Republican front runner Mitt Romney points excessively to his success in the private sector as an indication that he can be a strong and decision leader as President. However, as Richard Cohen of the Washington Post points out Romney also acquired another skill, the masterful ability to lie in any situation. As Cohen writes,
“He often cites his business background as commending him for the presidency. That’s his forgivable absurdity. Instead, what his career has given him is the businessman’s concept of self — that what he does is not who he is. This is what enables the slumlord to be a charitable man. This is what enables the corporate raider to endow his university. Business is business. It’s what you do. It is not who you are. Lying isn’t a sin. It’s a business plan.”

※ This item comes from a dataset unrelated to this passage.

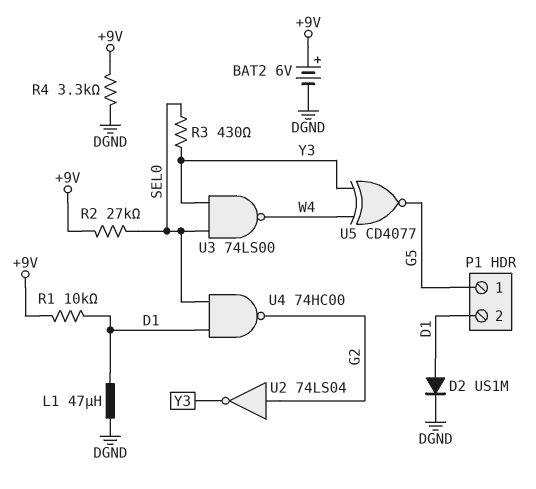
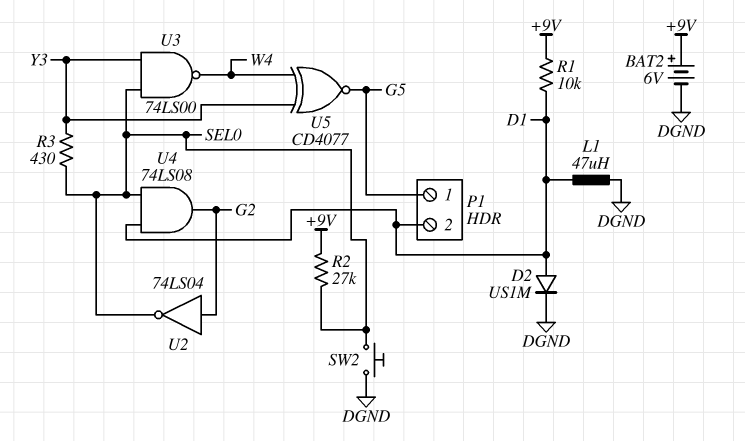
R4: 3.3k (+9V, DGND) -> none
SW2: none -> button (DGND, SEL0)
U2: NOT 74LS04 (in G2, out Y3) -> NOT 74LS04 (in G2, out SEL0)
U4: NAND 74HC00 (in D1, in SEL0, out G2) -> AND 74LS08 (in D1, in SEL0, out G2)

I believe that Cohen discusses a very important point that will be highlighted in this election season; does a career in finance really prepare an individual to be a good politician? Are the skills transferable? A majority of Congressmen are lawyers, not bankers, by trade and I feel this is for good reason. The public sector cannot be managed like a business. You cannot just cut one part of the government, or expand another part of it without feeling serious effects and consequences. Yes, the managerial skills that Romney acquired during his career in finance would definitely help him with the job of the presidency. However, voters must remember there are two sides to every story. Romney is also masterfully good at being deceptive. He evolved from a moderate Republican Governor in a very liberal state, to the candidate for a Republican party that is as conservative as it has ever been. He has flipped -flopped his position on various social issues that include abortion and gun control, and yet he still beat true social conservatives in the Republican primaries. Given Romney’s history, the American voter should be cautious as to what they are actually getting in his candidacy. In terms of alleviating political gridlock, who knows whether a Romney presidency would be beneficial or counterproductive; we can only wait to see what Mitt Romney we would get in 2013.